For your perusal, consider these quotes from law enforcement officers on Capitol grounds during the attack:

“I was grabbed, beaten, Tased, all while being called a traitor to my own country… I was at risk of being stripped of and killed with my own firearm, as I heard chants of, ‘Kill him with his own gun.” ~ Michael Fanone.

“One woman in a pink ‘MAGA’ shirt yelled, ‘You hear that, guys, this ni##er voted for Joe Biden!’ Then the crowd, perhaps around 20 people, joined in, screaming ‘Boo! F##king  ni##er'” “I was just trying to survive that day and get home…” ~ Harry Dunn.

“We were all fighting for our lives to give you guys a chance to go home to your families… and now the same people who we helped, the same people who we gave them the borrowed time to get to safety, now they are attacking us, they are attacking our characters.” ~ Aquiline Gonell – talking about people trying to downplay the attack.

“As soon as they hit the west gate, I knew it was like no other mob we’d ever seen. They hit that gate. They immediately tore it apart,” Sund said. “They started fighting with the officers and started hitting them with the fence that we were trying to secure the Capitol with. That’s when I knew things were going bad quick.” ~ Steven Sund, former Capitol police chief

We were battling, you know, tooth and nail for our lives… We held the line there in that doorway, and I guess I got pinned through the small back-and-forth we had fighting for, you know, every inch. And I had my arms pinned at that point, I wasn’t able to defend myself.” “At that point, I was also, you know, sucking in OC and CS gas, so I was pretty disabled at that point… I thought, you know, this might be it. I might die and there’s nothing I can do to defend myself at this point. So I just started screaming at the top of my lungs for them to give me a way out, get me a line of retreat. Thankfully someone was able to do that and I was able to extricate myself.” ~ Daniel Hodges

“I don’t think we even understood the magnitude and the amount of people that were actually there… By the time I got there, officers were already getting, you know, sprayed with whatever these individuals had, which I believe they had bear mace which is literally used for bears. They’re spraying it at us — human beings — which is, you know, putting us out of service for a while. I mean, I got hit with it plenty of times that day and it just seals your eyes shut… You just would see officers going down, trying to, you know, douse themselves with water, trying to open their eyes up so they can see again… And at the same point, these people are still trying to push and gain access to the Capitol.” ~ Christina Laury

Sounds violent to me. But was it an insurrection? Were the protesters trying to wrangle some level of control from the US government? I guess that depends on how you parse the meaning of “Stop the Steal!”

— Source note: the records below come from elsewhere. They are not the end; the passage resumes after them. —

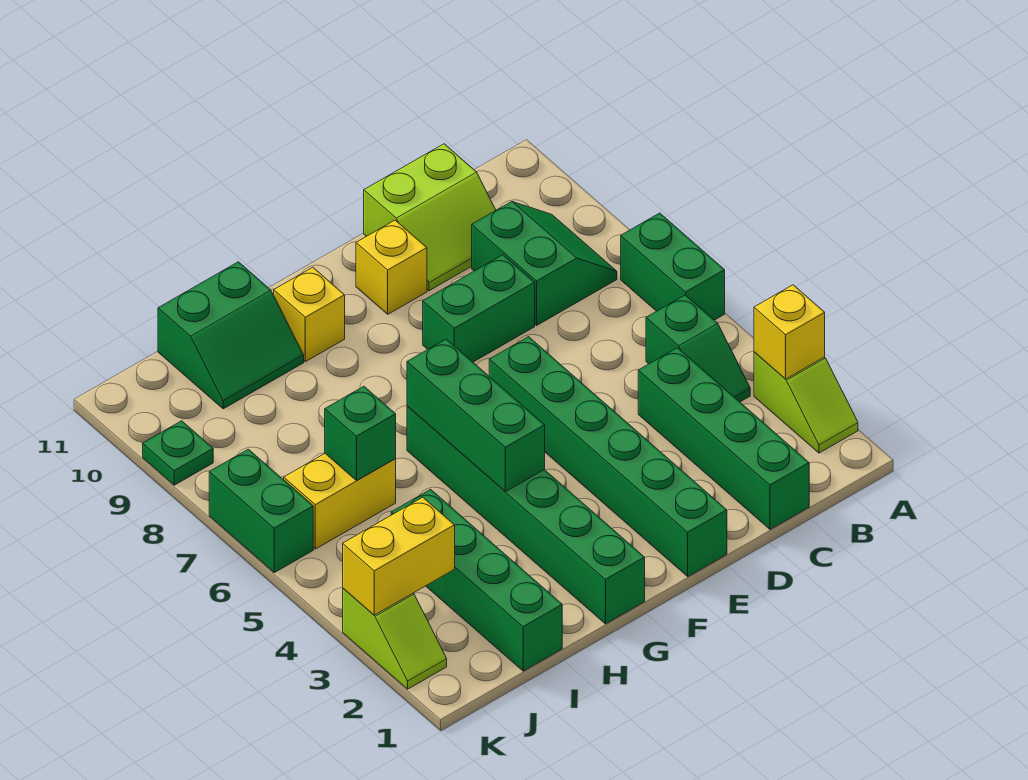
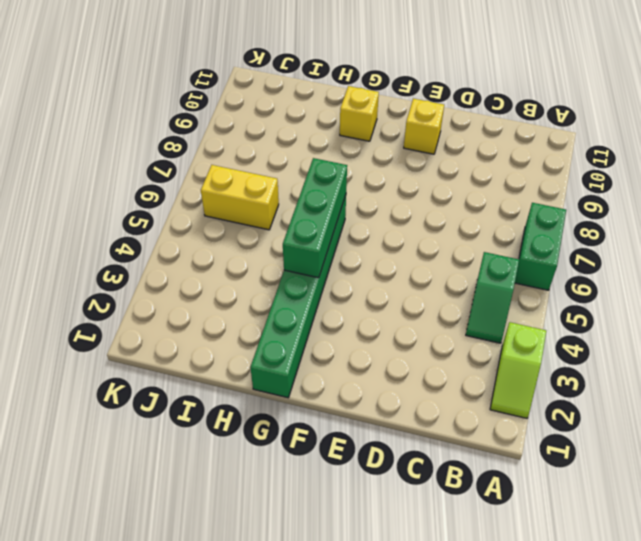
none -> green slope B8:C9 level 1 top C
none -> green brick C1:C4 level 1
none -> lime slope C10:D11 level 1 top 11

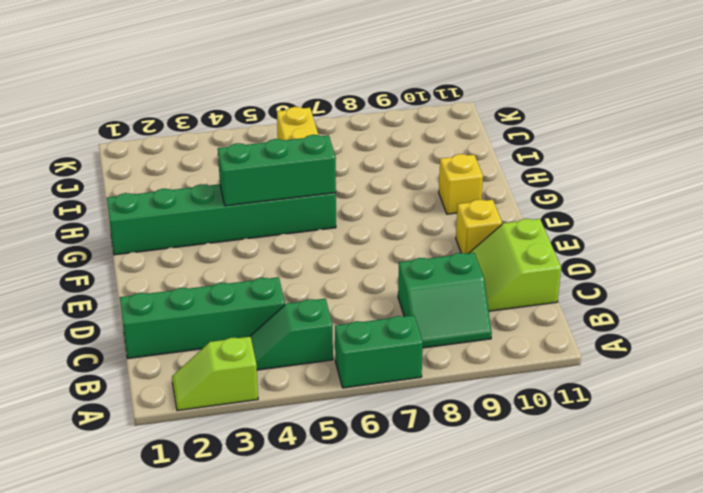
none -> green brick D8:E8 level 1
none -> green brick E1:E6 level 1
none -> green slope H10:I11 level 1 top 11

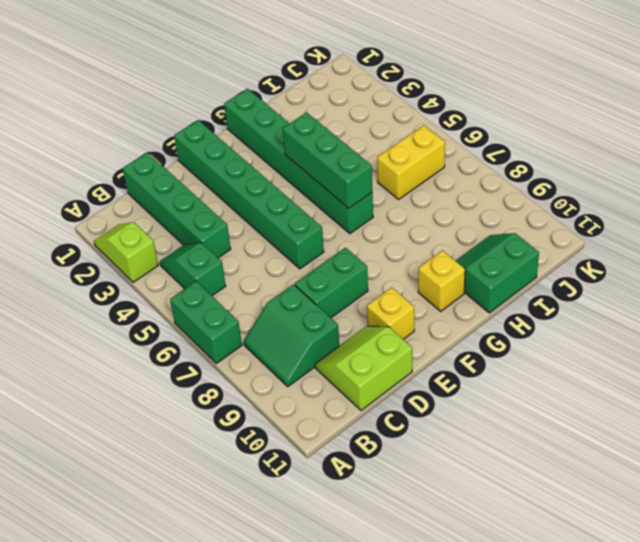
none -> green brick I1:I4 level 1
none -> lime slope K2:K3 level 1 top 3
none -> green brick K6:K7 level 1

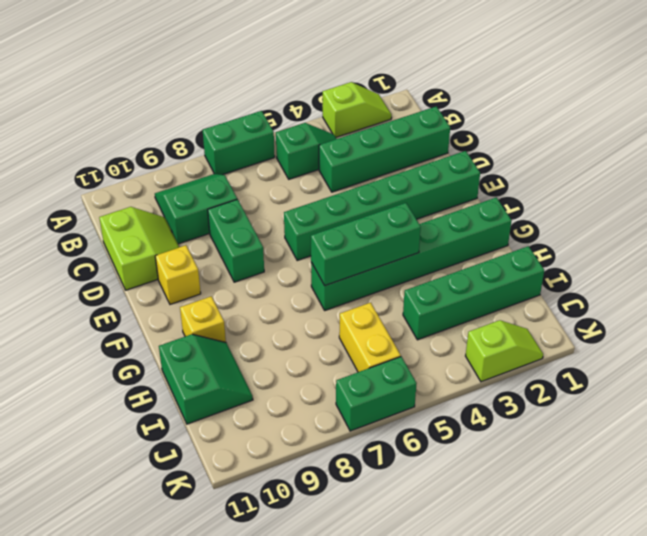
none -> green plate K9 level 1
none -> yellow brick A3 level 2
none -> green brick I6 level 2

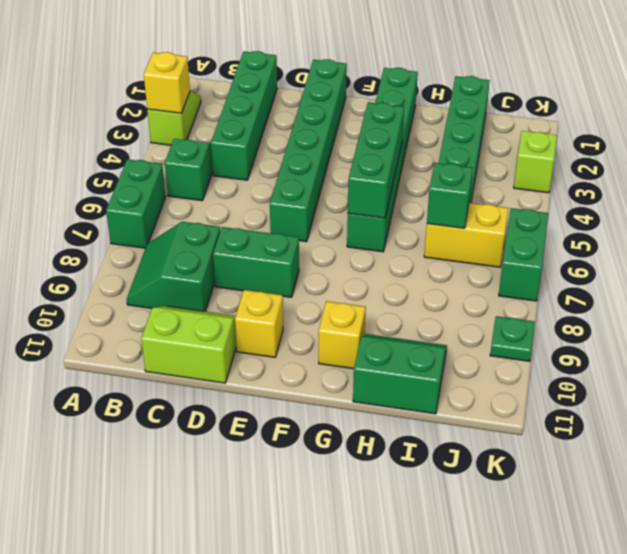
none -> yellow brick J3:K3 level 2

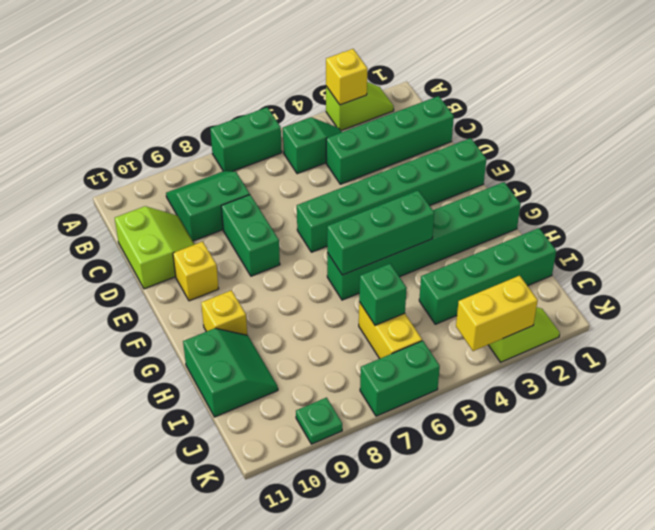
yellow brick K3:K4 level 2 -> yellow brick J3:K3 level 2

Downplaying this is dangerous. Sure, all administrations do bad things. All bad politics get spun in positive albeit misleading directions. But an invasion of the US Capitol, a violent one at that?

Unprecedented in my lifetime.

The downplay of America’s worst pandemic by a sitting president?

The division that exploded under the Trump administration?

That’s unprecedented, too.

From my perspective, this particular administration perpetrated unbelievable things. It certainly expanded the boundaries of what politicians can get away with.

Either way, chalking these up to “that’s just politics,” comparing them to the previous administration’s shenanigans, or downplaying them in any fashion poses a significant threat to the many things required to make a country great.